Noting that many Arab communities have no public transportation at all, the plan calls for 40% of all additional spending on public transportation, or 100 million shekels a year, whichever is highest, to be earmarked for Arab communities, until parity is achieved with Jewish communities. The plan calls for complete equality in transportation, in terms of frequency of service and area covered by public transportation, by 2022.
Only 3.5% of industrial zones in Israel are in Arab communities.
According to figures for 2014, 75.4% of Arab men between the ages of 25 and 64 were employed, compared with 85.7% of Jewish men who are not Haredi. Only 33.2% of adult Arab women were employed, versus 79.9% Jewish women. The plan calls for spending 24 million shekels on incentives to employers and small and medium-size businesses in the Arab community, as well as a 25% increase in the budget for building daycare centers in Arab towns. The Finance Ministry will allocate 200 million shekels to the Economy Ministry for employment-counselling centers in Arab communities.
In education, only 59.5% of students in the Arab school system are eligible for matriculation certificates, as opposed to 75.1% in the Jewish secular and state religious systems. The plan calls for a program led by the Education Ministry to improve Arabic and Hebrew language skills, with an emphasis on speaking and writing, from kindergarten through 12th grade.
By 2021, the plan calls for Arab undergraduates at Israeli universities to reach 17%, which would be an increase from 14% last year, and a similar boost for post-graduate students.
In housing, the plan states that 20 percent of the investment in public institutions will be in Arab communities, and that 30 percent of the fund for protection of open spaces is to be earmarked for Arab communities.
A steering committee is to be established to push forward dense construction in neighborhoods in Arab communities. Over the plan’s five years, the investment in this construction will be no less than 750 million shekels, which is the same investment as for the general population.

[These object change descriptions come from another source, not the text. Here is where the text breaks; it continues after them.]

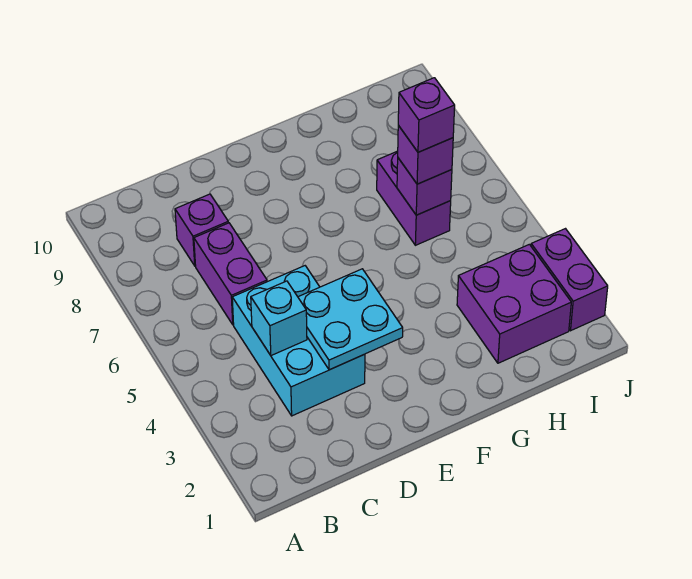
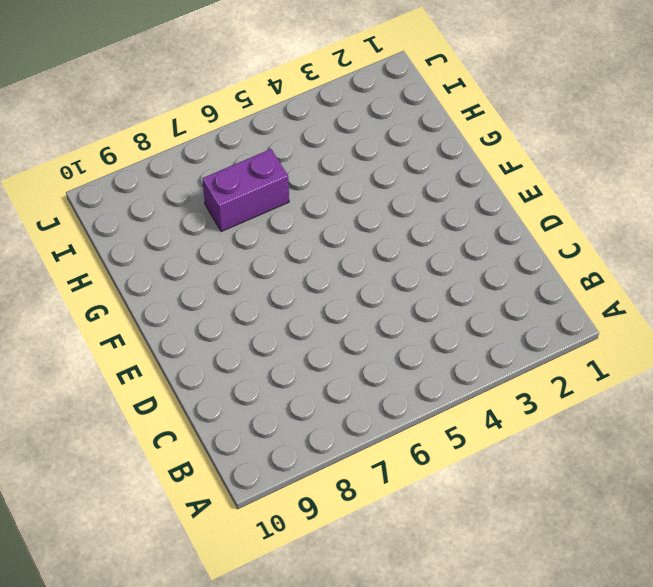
none -> cyan brick C3:D5 level 1
none -> purple brick C6:C7 level 1

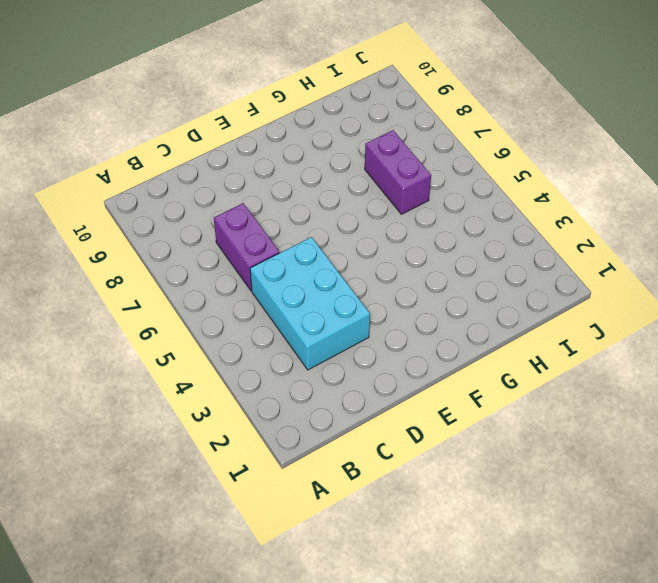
none -> purple brick C8 level 1
none -> purple brick H2:I3 level 1

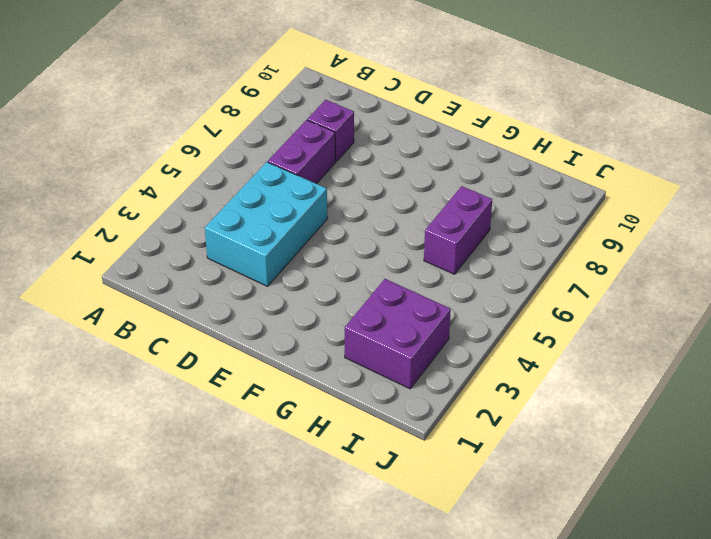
none -> purple brick J2:J3 level 1
none -> cyan brick C4 level 2

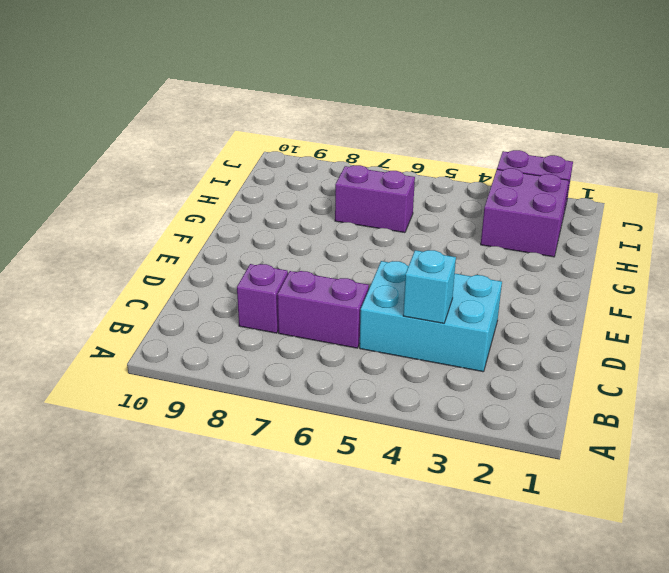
none -> cyan plate D3:E4 level 2
none -> purple brick H6 level 2

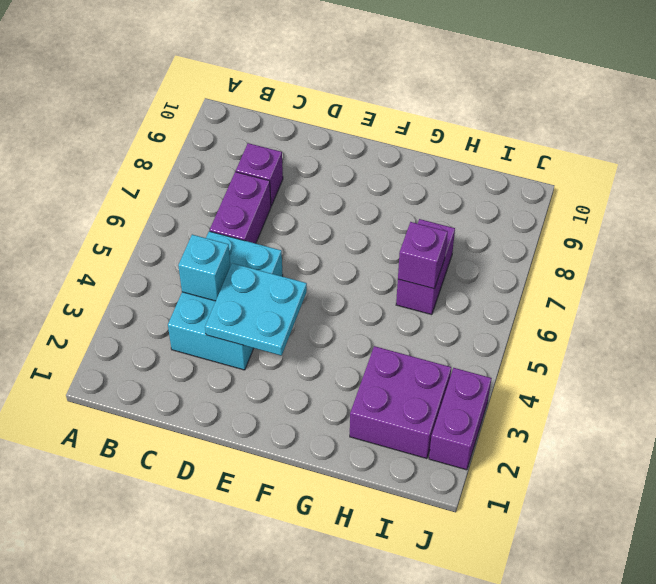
none -> purple brick H6 level 3
none -> purple brick H6 level 4

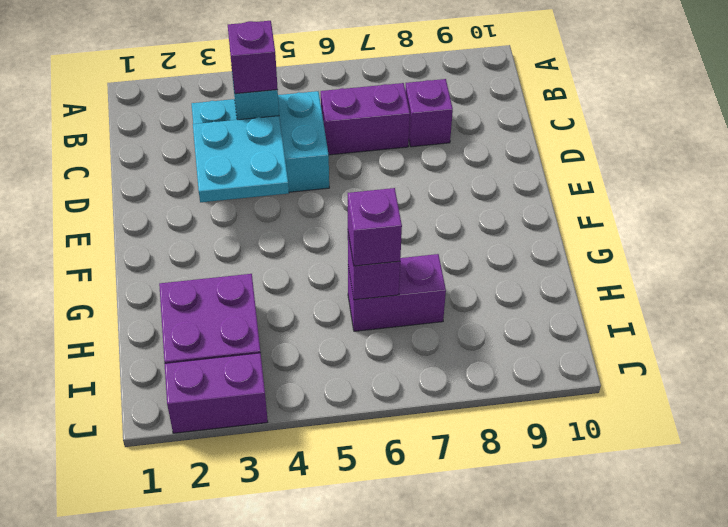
purple brick C4 level 3 -> purple brick H6 level 4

The plan also requires the Planning and Building Council in the Interior Ministry to complete updated master plans for Arab communities where the population will exceed 5,000 residents during the five years of the plan. During this period, detailed planning of no less than 40,000 new housing units will be completed.

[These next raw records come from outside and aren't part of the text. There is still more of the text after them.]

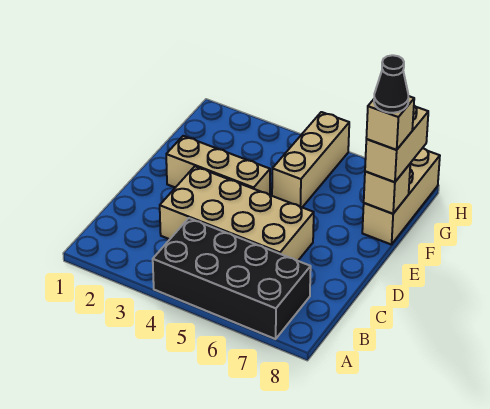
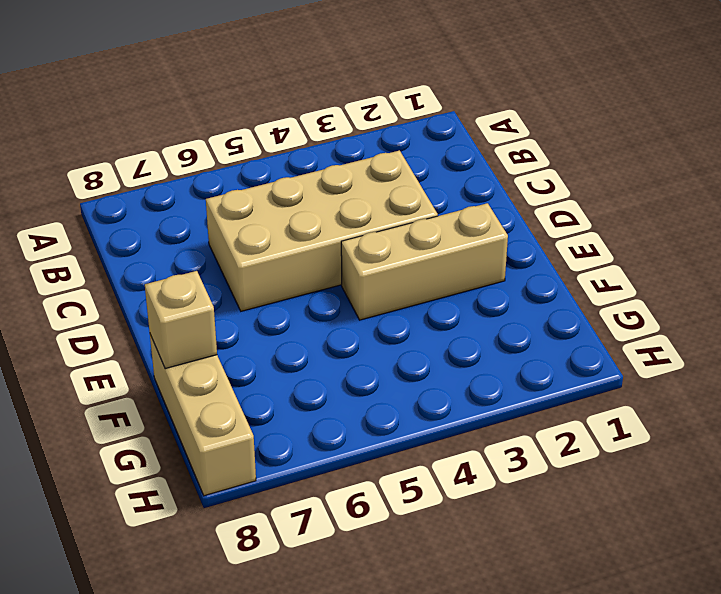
none -> black brick A4:B7 level 1
none -> tan brick F5:H5 level 1

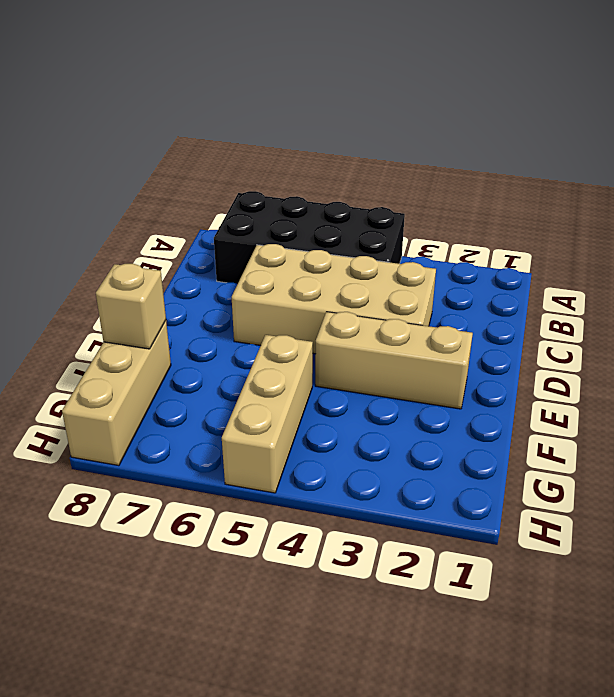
none -> tan brick F8:G8 level 3
none -> tan brick F8 level 4

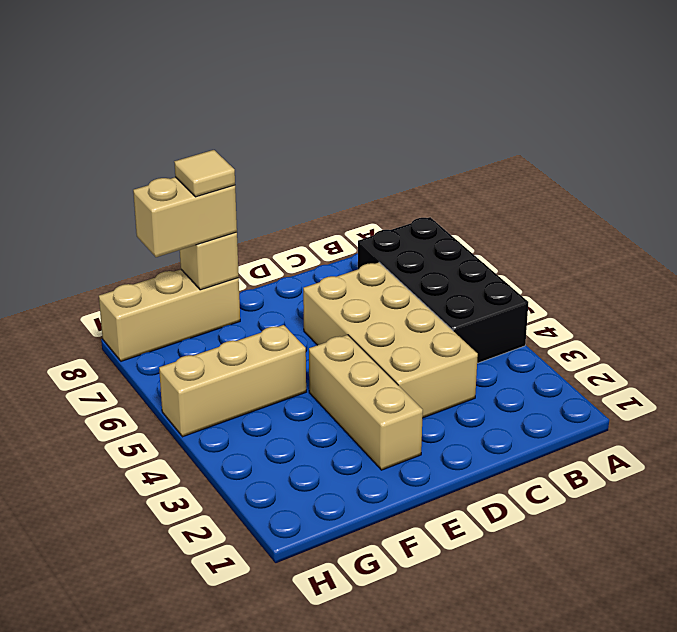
tan tile F8 level 4 -> tan brick F8 level 4
none -> black cone F8 level 5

Development grants to Arab municipalities are to increase considerably, according to the plan. To this end, the Finance Ministry will allocate 200 million shekels a year in 2016, and 150 million shekels for each of the following four years. A one-time grant is to be given next year as an addition to the budget of Arab municipalities.
The plan also covers health, public security, culture and tourism, albeit to a lesser extent. However, the plan calls for an increased police presence in Arab communities and an expansion of the Public Security Ministry’s antiviolence programs. More than 50 million shekels will be invested in improving the disaster readiness of Arab municipalities.

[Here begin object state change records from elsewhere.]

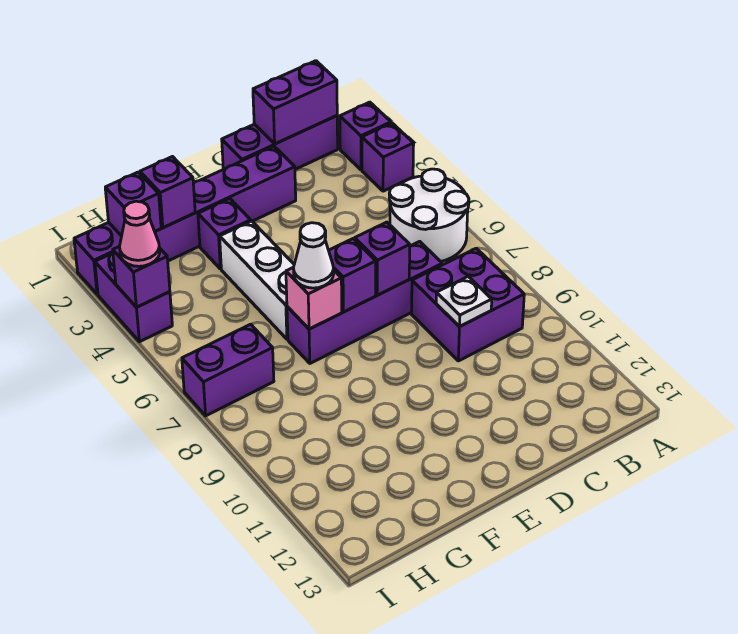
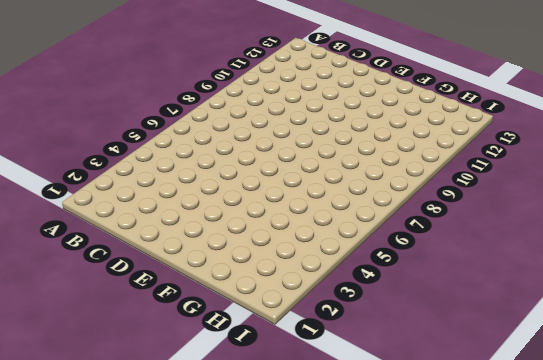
none -> purple brick A2 level 1
none -> purple brick A3 level 1
none -> white round brick A5:B6 level 1

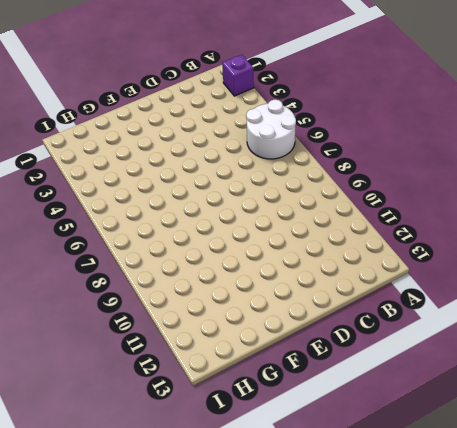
none -> purple brick A3 level 1
none -> purple brick B1:D1 level 1
none -> purple brick B8:C9 level 1

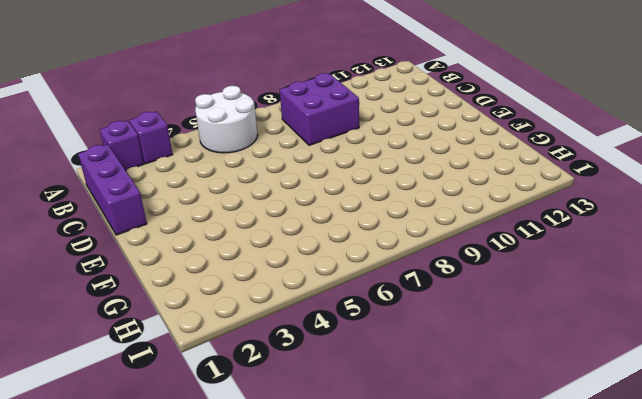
none -> purple brick C7:F7 level 1
none -> purple brick D2:I2 level 1
none -> purple brick F3 level 1

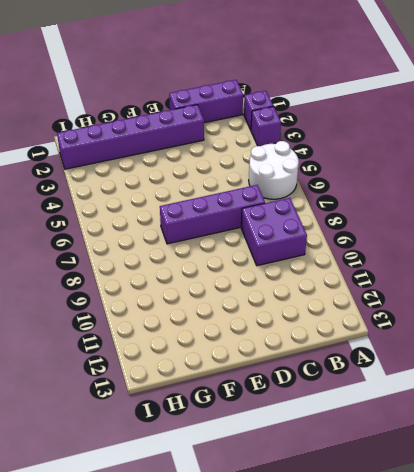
none -> purple brick F3 level 1
none -> white brick F4:F6 level 1
none -> purple brick H7:I7 level 1

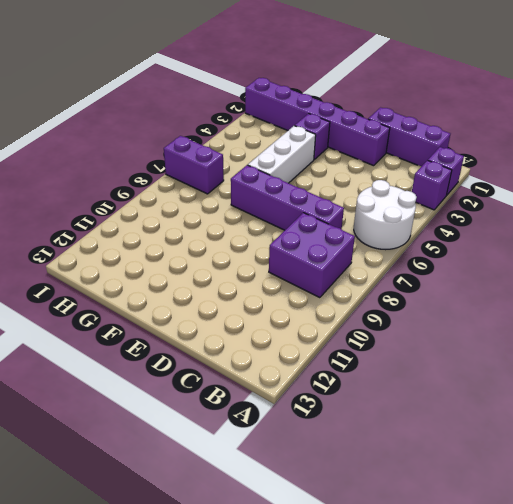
none -> purple brick I3:I4 level 1
none -> purple brick B1:C1 level 2
none -> white plate C9 level 2

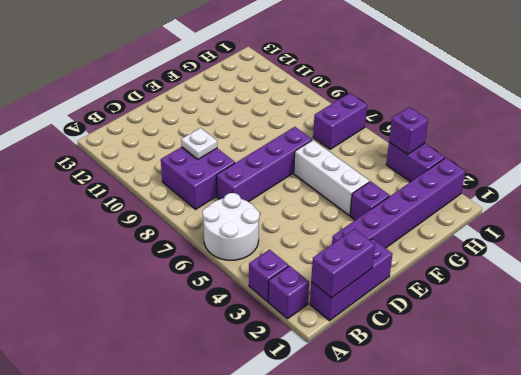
none -> purple brick D7 level 2
none -> purple brick E7 level 2
none -> pink brick F7 level 2

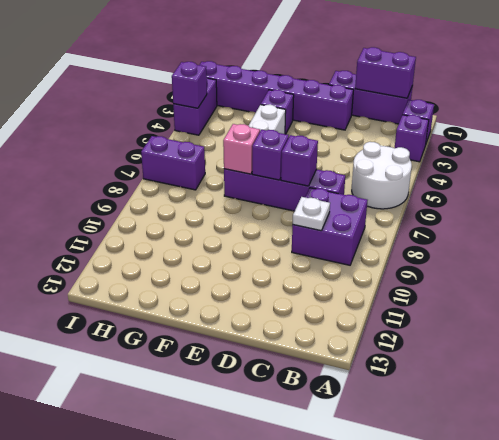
none -> purple brick G2 level 2
none -> purple brick H2 level 2
none -> white cone F7 level 3

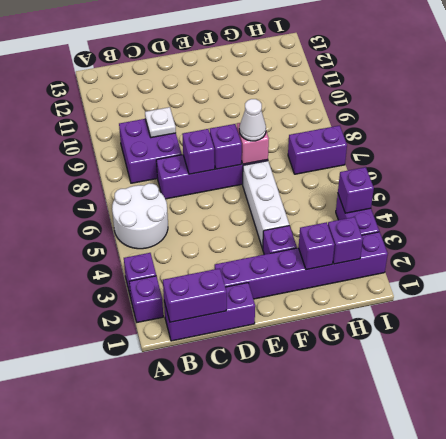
none -> pink cone I4 level 3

The Health Ministry is to push forward a plan to unite the hospitals in Nazareth; the Tourism Ministry will promote Nazareth as a destination; and the Culture and Sports Ministry will examine its funding support of Arab cultural institutions.
In each area, the relevant minister will be responsible for implementation and the director general in each ministry will be required to appoint a senior professional to coordinate the work at the specific ministry.
A few months ago, the heads of the Arab municipalities within Israel and MKs from the Joint Arab List formulated a different plan, which the Finance Ministry rejected.
The plan, if approved, is to be administered by the Social Affairs Ministry, through the government’s Authority for the Economic Development of Minority Sectors. The plan requires the authority to report to a ministerial committee at least once every six months.